Он иронизировал вынужденно, а не для того, чтобы позлить старика. Но тот вскипел всерьез.
— Видимые! Видимые причины! — крикнул Кушнарев с торжеством, и Мазину показалось, что он собирается постучать пальцем ему по лбу. — Видимость — вот что ваши бумажки отражают! Фокусы, иллюзии. И вы — фокусник!
— Не могу с вами согласиться. — Игорь Николаевич говорил тоном, каким разъясняют ошибки упрямым, но способным ученикам. — Если удастся установить, кто убил Калугина…
— Кто убил Калугина! Нашли себе кроссворд на досуге? Смотрите! Мозги свихнете. Или шею. — Он запнулся. — Ничего больше не скажу. Не хочу с вами разговаривать.
— Дело ваше, — ответил Мазин, подчеркнув сожаление.
— И не пытайтесь выведывать! Вместе с вашим приятелем из так называемых органов внутренних дел! Так вот — мои внутренние дела вас не касаются!
— Мой приятель — научный работник. И беседовать с вами не так уж приятно. Вы неискренни.
— Я? Какое вы имеете право?..
— Я вижу больше, чем вам кажется.
— Ну и самомнение! Любопытно, что ж вы увидали?
— Вашу неуверенность. Вам хочется знать, был ли Калугин настоящим вашим другом или он только боялся вас.
Кушнарев замер. Удар пришелся точно.
— Я не ошибся, Алексей Фомич?
— Почему… почему вам такое в голову пришло?

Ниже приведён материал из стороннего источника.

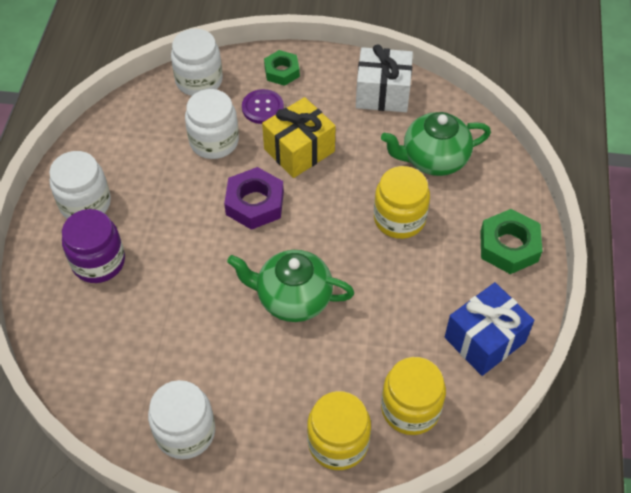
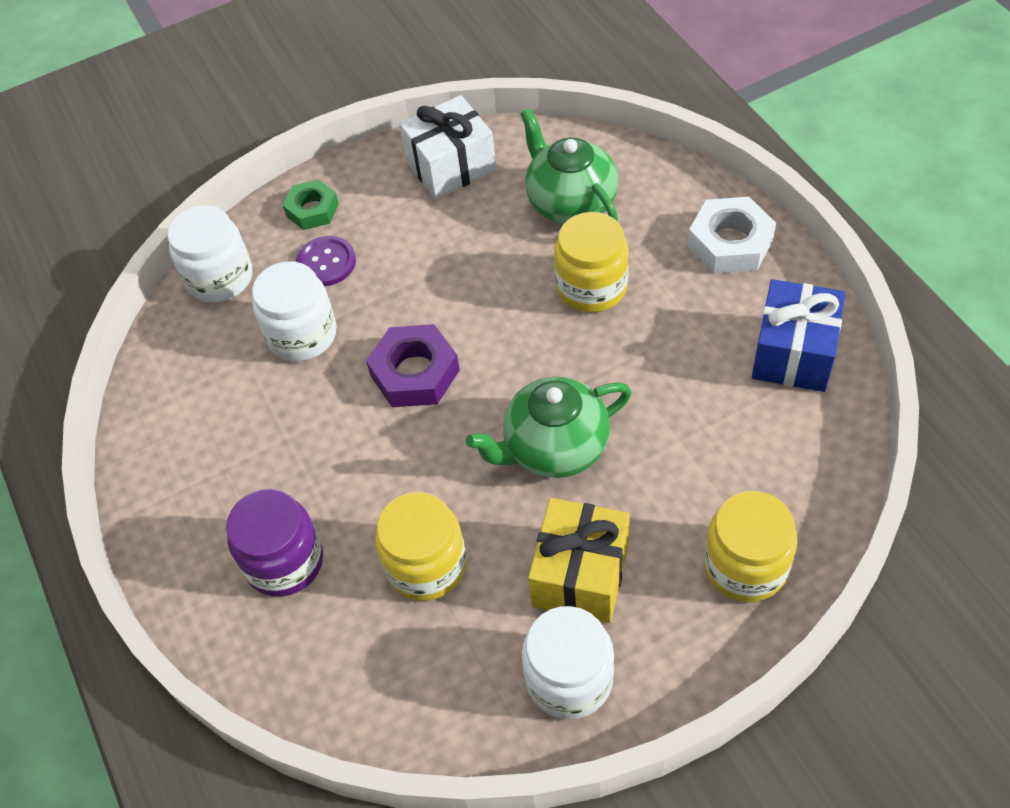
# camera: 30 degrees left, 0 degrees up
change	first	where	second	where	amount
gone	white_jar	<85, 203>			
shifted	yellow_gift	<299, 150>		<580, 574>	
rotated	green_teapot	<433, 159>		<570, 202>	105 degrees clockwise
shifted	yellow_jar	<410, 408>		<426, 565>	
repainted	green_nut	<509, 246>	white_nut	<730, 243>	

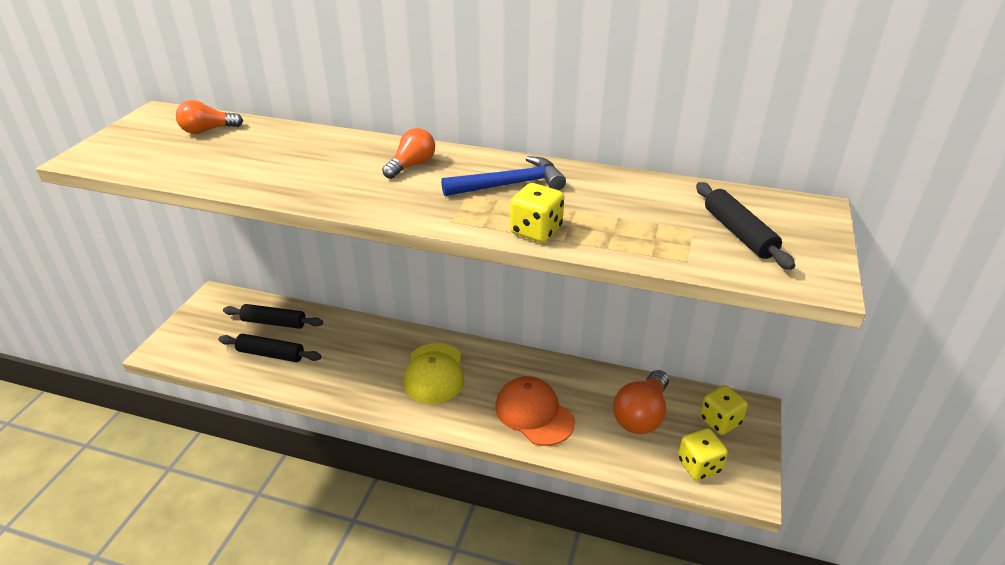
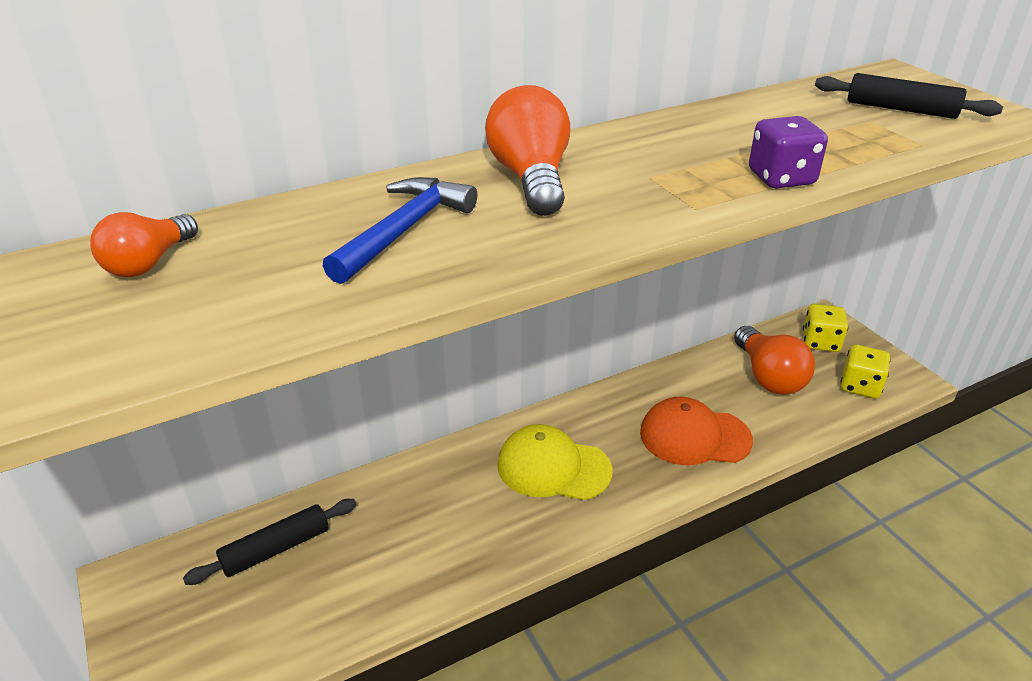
# camera: 45 degrees left, 0 degrees up
change	first	where	second	where	amount
gone	black_rolling_pin	<271, 354>			
scaled	orange_light_bulb	<412, 165>		<531, 179>	x1.61
rotated	yellow_cap	<434, 373>		<553, 467>	150 degrees clockwise
shifted	blue_hammer	<510, 185>		<404, 230>	
repainted	yellow_dice	<536, 231>	purple_dice	<781, 178>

— С ответом повременю, если можно.
— Не скажете? Однако, не ожидал. Глубоко копнули, не ожидал.
— А если я не ошибся, — продолжал Мазин, — как же я могу поверить, что вам безразлично, кто убил Калугина… Вы это ночью утверждали.
И тут он получил ответный удар.
— Я не говорил безразлично. Не извращайте. У меня свой взгляд есть… Может быть, мне известно, кто его убил!
— Известно?!
— С ответом повременю, если можно, — шутовски поклонился старик, но тут же посерьезнел. — На разных языках говорим. Боюсь, не поймете.
Заметно было, что архитектор не так пьян, как показалось Мазину вначале.
— Вы считаете, что убийца Михаила Калугина не должен понести наказания?
— Я излагал свою точку зрения.
— Вы ставили вопрос теоретически, не упомянув о том, что подозреваете конкретное лицо, человека, находящегося среди нас.
— А какая разница?
— Существенная. Ответственность определенного человека нагляднее. Она поддается точной оценке правосудия.
— Вот, вот!.. Вы о правосудии, о суде своем заботитесь, а я — об истине. Суд — дело рук человеческих, так и называется — народный суд, людской то есть, а у людей мнения, оценки, факты так и этак поворачиваются в голове. А истина от нашей оценки не зависит. Ее, как банку шпрот, не откроешь. Она с течением времени возникает и проясняется. Без сыщиков, без собак-ищеек. Да разве вы поймете! Строили на родине моей, в заштатном городишке российском, школу. Это я вам пример привести хочу. Зацепил экскаватор ковшом и клад вытащил — четыреста восемнадцать рублей серебром и медью тридцать шесть копеек. Старинные деньги.